Коляска быстро катила по наезженной и крепкой дороге. Проехали Никольское, там начались леса, примыкающие к селу Всехсвятскому, а вон и само село: старая церковь, возведенная в царствование Алексея Михаиловича, крепкие избы…
Всехсвятское — уже Москва. Уже видна образующая ее громада домов, раскинувшаяся направо — к Новодевичьему монастырю и Воробьевым горам и налево — к Сущеву и Марьиной роще.
У заставы — остановка, проверка подорожной; офицер вписал в книгу в графу «проезжающие» фамилию отставного поручика Карамзина, прибывшего по собственным надобностям.

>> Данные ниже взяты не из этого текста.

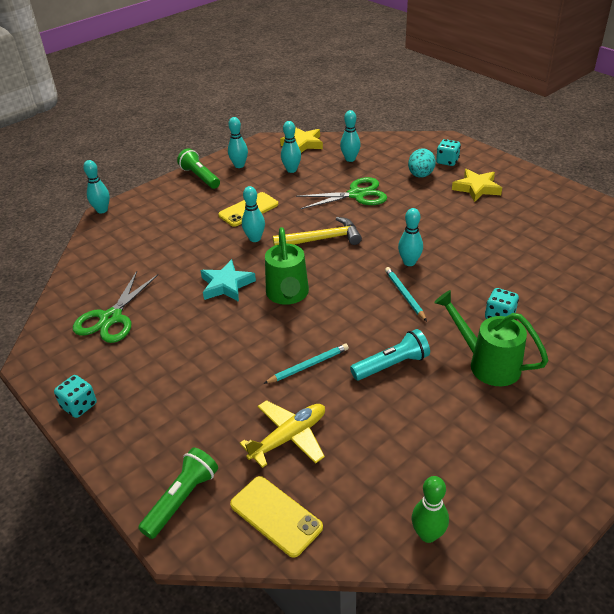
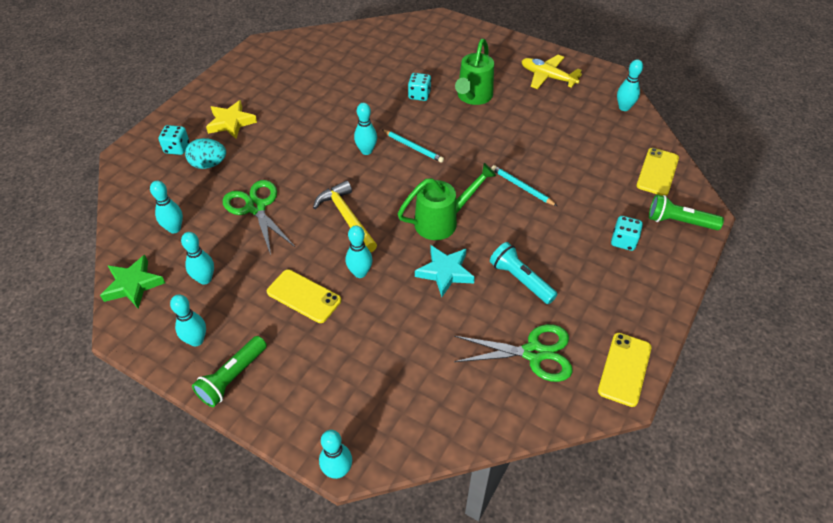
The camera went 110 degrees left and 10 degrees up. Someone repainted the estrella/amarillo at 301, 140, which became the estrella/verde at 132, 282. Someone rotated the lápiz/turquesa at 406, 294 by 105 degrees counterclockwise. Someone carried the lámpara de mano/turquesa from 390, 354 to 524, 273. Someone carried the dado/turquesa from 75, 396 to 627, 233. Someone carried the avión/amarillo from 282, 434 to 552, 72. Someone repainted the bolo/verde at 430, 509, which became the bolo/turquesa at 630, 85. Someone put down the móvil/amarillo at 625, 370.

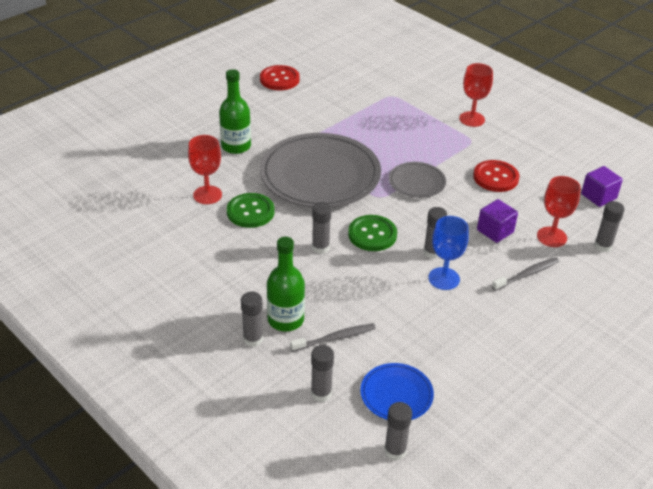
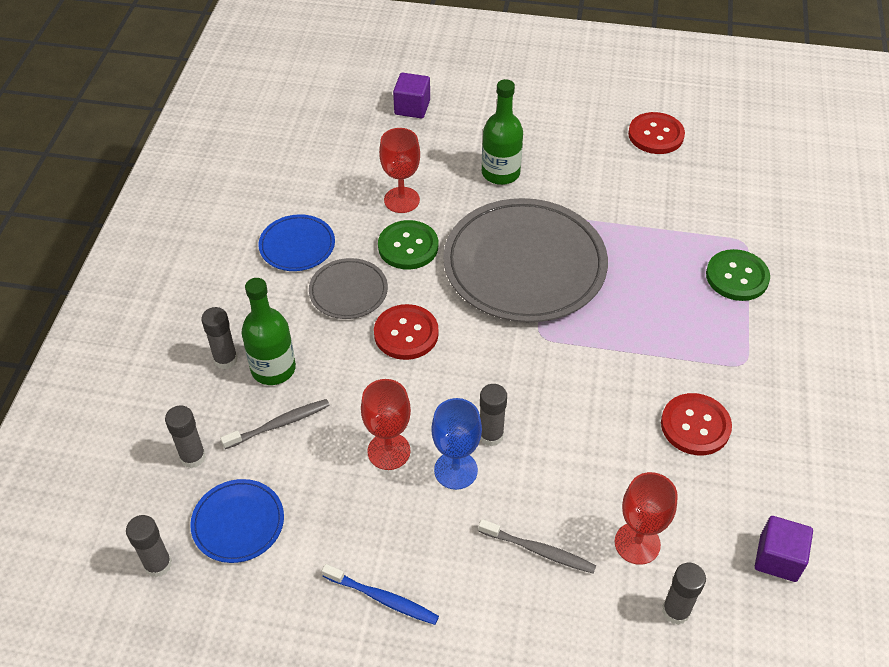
The camera went 55 degrees right and 10 degrees up. Someone carried the copa/rojo from 476, 95 to 386, 424. Someone carried the plato/gris from 417, 180 to 348, 288. Someone carried the cubo/morado from 497, 221 to 411, 96. Someone swapped the barra de pegamento/gris at 321, 228 for the botón/rojo at 406, 332. Someone carried the botón/verde from 372, 233 to 738, 275. Someone rotated the cepillo de dientes/gris at 333, 337 by 60 degrees counterclockwise. Someone put down the plato/azul at 297, 242. Someone put down the cepillo de dientes/azul at 380, 594.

На этом самом месте полтора года назад, уезжая, Николай Михайлович простился с заветным другом Александром Андреевичем Петровым. О нем, о милом друге, была последняя мысль при отъезде, о нем же и первая по возвращении.
За время путешествия Карамзин написал ему с десяток писем (причем семь или восемь из них приходились на первую неделю после отъезда), получил в два раза меньше ответных и теперь знал о друге только то, что живет он в Москве, и был уверен твердо и безусловно: в любых обстоятельствах Александр будет рад ему и разделит последний кусок, как сделал бы он сам. Поэтому Карамзин еще в Петербурге решил первым делом ехать к Петрову, на старую квартиру, на Чистые пруды. Туда, где они с Александром прожили незабвенных четыре года…
Эти годы Карамзин считал годами своего духовного рождения, а Петрова — своим Вергилием, проведшим его по лабиринтам познания и выведшим на свет.
Поступив на военную службу только по настоянию отца, Карамзин прослужил лишь год, и, когда отец умер, он тотчас вышел в отставку. Прежнее желание учиться в университете, ради чего он, собственно, и не хотел идти на военную службу, за этот год как–то ослабело. Он уехал в родной Симбирск и зажил, как живут люди, не обремененные служебными обязанностями и удовлетворяющиеся тем достатком, который имеют, то есть безалаберно и подчиняясь воле самых разнообразных обстоятельств и с трудом припоминая сегодня, что же он делал вчера, а уж про позавчерашний день и спрашивать нечего: так они были похожи один на другой, все эти дни. Николай Михайлович не сидел байбаком дома, напротив, он сразу сделался заметным человеком в симбирском обществе: любезничал в дамском кругу, умело и удачно вистовал, ораторствовал перед отцами семейств, которые вообще–то были не охотники слушать молодежь, но его слушали, находя, что он разумом пошел в отца, который в симбирском обществе слыл человеком рассудительным и красноречивым. Кроме того, рассказы Карамзина приобретали для его собеседников особый интерес еще и тем, что содержали различные сведения о столичной жизни и дворе, и каждый, даже самый незначительный, случай, никем не замеченный в столице, в глазах простодушных и любознательных провинциалов вызывал горячий интерес и почтение уже тем, что исходил из столицы.